Un referendum tra tutti i dipendenti per chiedere l’azzeramento dei vertici della Rai. Nessuna marcia indietro dei sindacati dopo l’annuncio del premier Mario Monti di una “prossima riforma” del servizio pubblico. Tanto che oggi entra nel vivo l’operazione di raccolta delle firme presso i 13mila dipendenti dell’azienda. Un solo quesito: “Siete favorevoli a chiedere le dimissioni del direttore generale Lorenza Lei e dell’intero Cda?”.
Nel mirino resta il piano di risanamento dei bilanci varato dai vertici nell’ultima riunione prima della pausa natalizia e il fatto che la direzione non abbia cambiato idea rifiutandosi di convocare le parti sociali, anche dopo lo sciopero di fine dicembre con adesioni superiori al 90 per cento.
E allora il livello della protesta si alza. Già questa mattina, presso la sede dello Snater di Roma, si sono incontrate tutte le sigle sindacali dell’universo Rai per dar vita a una segreteria nazionale unitaria. Domani, invece, alle 11 ci sarà il coordinamento nazionale di tutti i rappresentanti sindacali dei lavoratori della tv di Stato. Nel pomeriggio, sotto la sede di via Teulada, si terrà poi un presidio per manifestare e condividere con i lavoratori il percorso di lotta. Il momento scelto non è casuale: nel pomeriggio arriveranno ministri e politici per prendere parte alla diretta di “Porta a Porta” e la presenza del sit-in servirà anche per consegnare loro le richieste dei lavoratori.
Ma cosa prevede nello specifico il famigerato progetto varato da Lei? Il testo uscito dal Cda, predispone una serie di interventi di contenimento dei costi “in risposta alla crisi economica che coinvolge tanta parte del Paese”. Il piano industriale 2010-2012 taglia di 170 milioni di euro i costi per il personale, una cifra che comporterà la decurtazione degli stipendi tra il 18 e il 20 per cento o una riduzione della forza lavoro. Ma c’è di più. L’operazione infatti prevede la cessione di Rai Way, Rai International, Rai Corporation, Rai Med e molti uffici di corrispondenza all’estero.

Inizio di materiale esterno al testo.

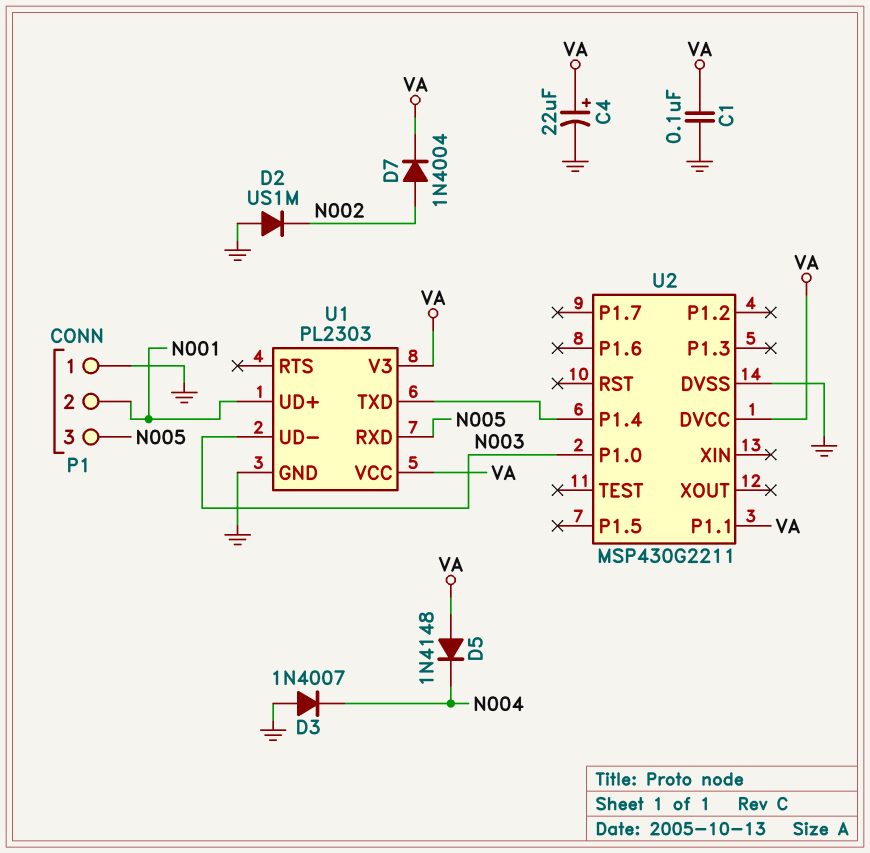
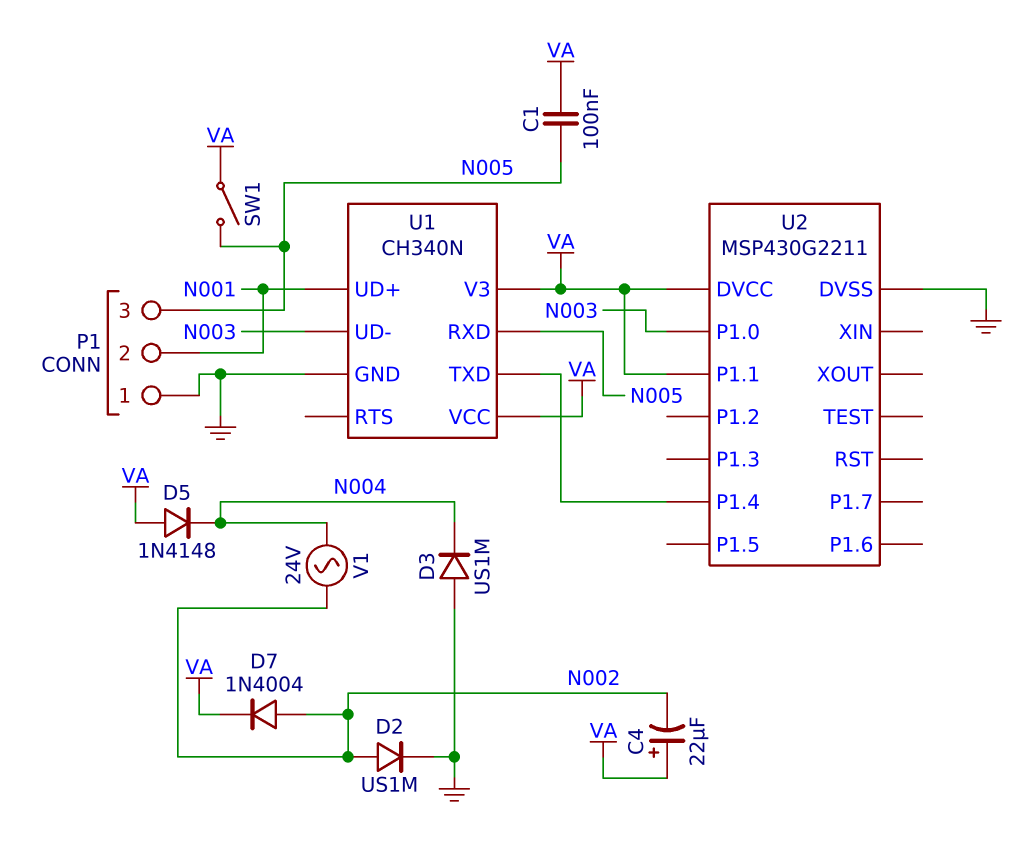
C1: 100nF (GND, VA) -> 100nF (N005, VA)
C4: 22uF (plus VA, minus GND) -> 22uF (plus VA, minus N002)
D2: diode US1M (A GND, K N002) -> diode US1M (A N002, K GND)
D3: diode 1N4007 (A GND, K N004) -> diode US1M (A GND, K N004)
SW1: none -> switch (N005, VA)
U1: PL2303 -> CH340N
V1: none -> AC 24V (N002, N004)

Come l’abbiano presa i sindacati è riassunto in uno dei tanti striscioni che hanno scandito la loro protesta: “Via i parassiti dalla Rai”. Perché il buco dell’azienda non sarebbe dovuto ai costi di personale e strutture, ma alla sistematica emorragia di risorse verso l’esterno, ai compensi stratosferici per le alte sfere e alle commesse girate agli amici dei potenti di turno. Il passivo registrato nel 2012 ammonta a poco più di 200 milioni “certo non attribuibile al poco impegno o alle scarse capacità degli operatori, ma alla gestione discutibile di certi dirigenti”, sostiene Emilio Miceli, segretario generale Slc Cgil che accusa: “C’è un sistema di controllo in Rai che, unico in Europa, vede la politica attingere all’azienda pubblica tramite il suo braccio armato che è il Cda. L’organismo controlla tutto, ma usa il sistema delle consulenze esterne e delle commesse come centro di potere. Questa è la zona grigia che è difficile portare alla luce del sole, figuriamoci intaccarla. Allora resta solo il costo del personale da ridurre sul quale puntualmente si abbatte la scure dei manager aziendali”. La riprova è nel “controbilancio” realizzato dalla Cgil per gli anni 2008-2010 che ha rivelato dove sta realmente lo squilibrio dei conti. “Sia quando le produzioni, interne o acquistate, salgono, sia quando, come oggi, scendono perché intervengono tagli a causa della crisi, le collaborazioni esterne sono sempre rigide, piatte.
E’ la dimostrazione che la domanda della politica verso la Rai, soddisfatta attraverso la ragnatela infinita delle collaborazioni, dello spreco e delle clientele, rimane sempre inalterata: è una variabile indipendente”. A rimarcarlo anche il segretario nazionale dello Snater, Piero Pellegrino, che oggi ospiterà la prima riunione per fare il punto sul referendum. “In Rai ci sono 400 registi ma le scelte dettate dalla direzione fanno sì che l’80 per cento delle produzioni sia affidato a registi esterni. Così il cittadino paga due volte: per il personale assunto cui viene sistematicamente sottratto il lavoro e per far lavorare quelli che entrano ed escono dalla Rai attraverso i corridoi della politica. E’ questo terminale sensibile agli interessi di pochi che bisogna tagliare, non la base del servizio pubblico che interesse di tutti ”. Su tutto questo, la parola passa ai lavoratori.